At the age of 18, I moved away from Tennessee to the midwest, and I had more than my fair share of culture shocks. Most of these had to do with food. A ham biscuit at Hardee’s was made with deli ham, because no one north of Kentucky had ever heard of country ham. White Lily flour was only sold in Williams-Sonoma, and a small bag would cost you eight dollars. Barbecue was most often beef, most often ribs. And in the self-proclaimed barbecue capital of the world, being invited to a barbecue didn’t mean you were going to get smoked meat, but that you were simply grilling out some burgers and hotdogs. And soup beans… no one knew what these were. How was I to explain it? I had no other words for soup beans – they were soup beans, cooked and served with cornbread most usually.

Growing up, soup beans were something that was made often. My mom loves them – she has hers with a bit of sugar sprinkled over it, which was always the way I had them. My great grandfather loves them, though maybe just for the sheer fact that he got a good hunk of cornbread with them. They were a simple meal – dried beans, a ham hock, salt, pepper, maybe a couple of other things, boiled in water for hours until they were ready.

Now, while I liked them with sugar, this was never my favorite meal. I’ve never been too crazy about cornbread, and I went through a period as a child where I was against a lot of beans. However, there’s something about being away from home, in a place where no one knows what you’re talking about, that makes you yearn for the homey meal. So I did make them a time or two in my Kansas City years.

Fast forward to California and an influx of cookbooks being added to my collection. One day, as I flipped through a freshly acquired book, I stumbled upon these beans, cooked with pork, veal in the original recipe, and red wine. It sounded very familiar to my soup beans, just with some amped up flavor. I happened to have a bunch of dried beans, and of course I had some red wine, so off to the kitchen I went.

The red wine and the more forward flavor of bacon (not to mention the little bits you’ll get) take this humble meal over the top for me, and it’s now one of my favorites. I’m still not a big fan of cornbread, so borrowing from another favorite dish of mine – red beans and rice – I serve these Frenchified soup beans with a side of white rice. A nice, red table wine rounds out the meal, and I’m a happy girl with a full belly!

Frenchified Soup Beans
Makes 1 big ole pot (nearly 4 quarts, or 4 to 8 servings depending on what you serve these with)

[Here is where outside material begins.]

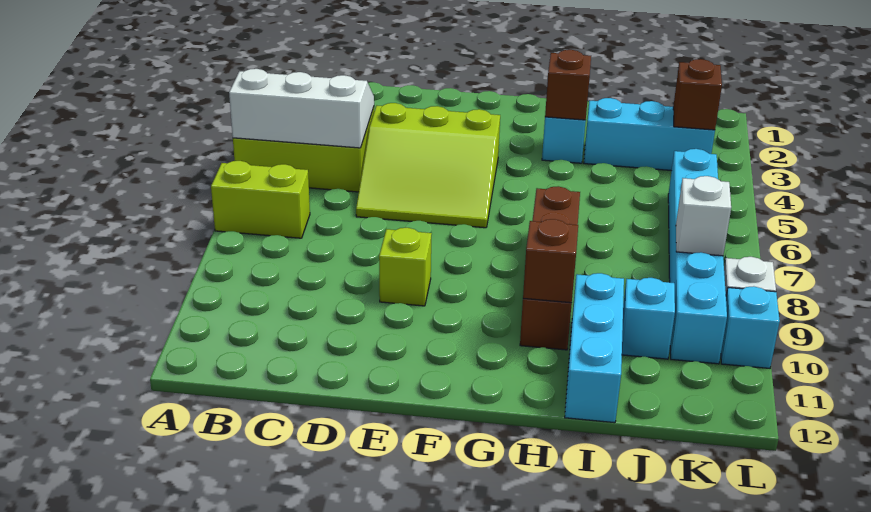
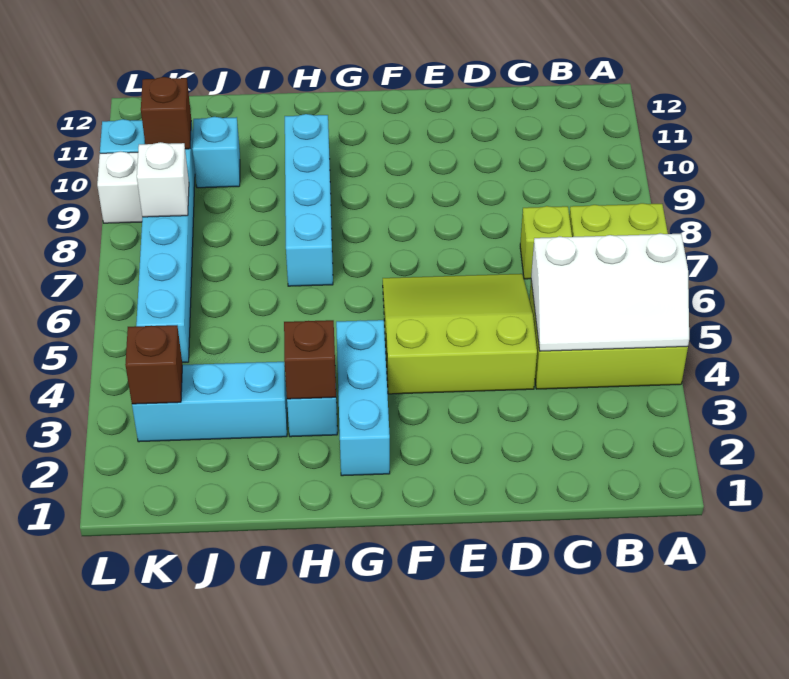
lime brick E9 level 1 -> lime brick C7 level 1
brown brick H7:H10 level 1 -> cyan brick H7:H10 level 1
brown brick H10 level 2 -> brown brick K10 level 2
cyan brick I10:I12 level 1 -> cyan brick G2:G4 level 1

3 cups dried pinto or kidney beans, soaked overnight in cold water
4 to 6 slices thick cut bacon, diced (easiest to dice if it’s frozen)
2 whole cloves
1/4 cup olive oil
1 onion, finely chopped
2 garlic cloves, finely chopped
1 heaping tablespoon all-purpose flour
1 1/4 cups red wine
Salt & fresh ground pepper
White rice, to serve (optional)

Put the beans in a pot and pour water to cover (I use a 4 quart pot). Bring to a boil, skimming foam off the top of the beans. Add the bacon and cloves, and continue boiling, occasionally skimming and stirring the pot, about 1.5 hours, until the beans are tender. If your beans run low on water, you can add more.

After the beans become tender, heat olive oil in a skillet over medium-low heat, and add onions and garlic. Cook until tender, for about 10 minutes, until the onions are soft and translucent. Sprinkle the flour over top and mix in with the oil using a fork or a whisk, cooking for another 2 to 3 minutes. Add the wine gradually, continuing to mix with the fork or whisk. The mixture will thicken as you cook this for 2 to 3 minutes more.

Carefully add the wine mixture to the beans, and stir to combine. Season with salt and pepper (amounts will vary depending on your bacon and how much you like pepper, but I would suggest 2 to 3 teaspoons of salt and 1.5 teaspoons of pepper). Cook for another 20 to 30 minutes, adjust seasoning if necessary.

Pour the beans in a bowl and serve with a scoop of freshly made white rice, warm baguette, or cornbread.

Gluten free alternative: Use a gluten-free flour, such as Cup4Cup, or cornstarch, to replace the flour in this recipe.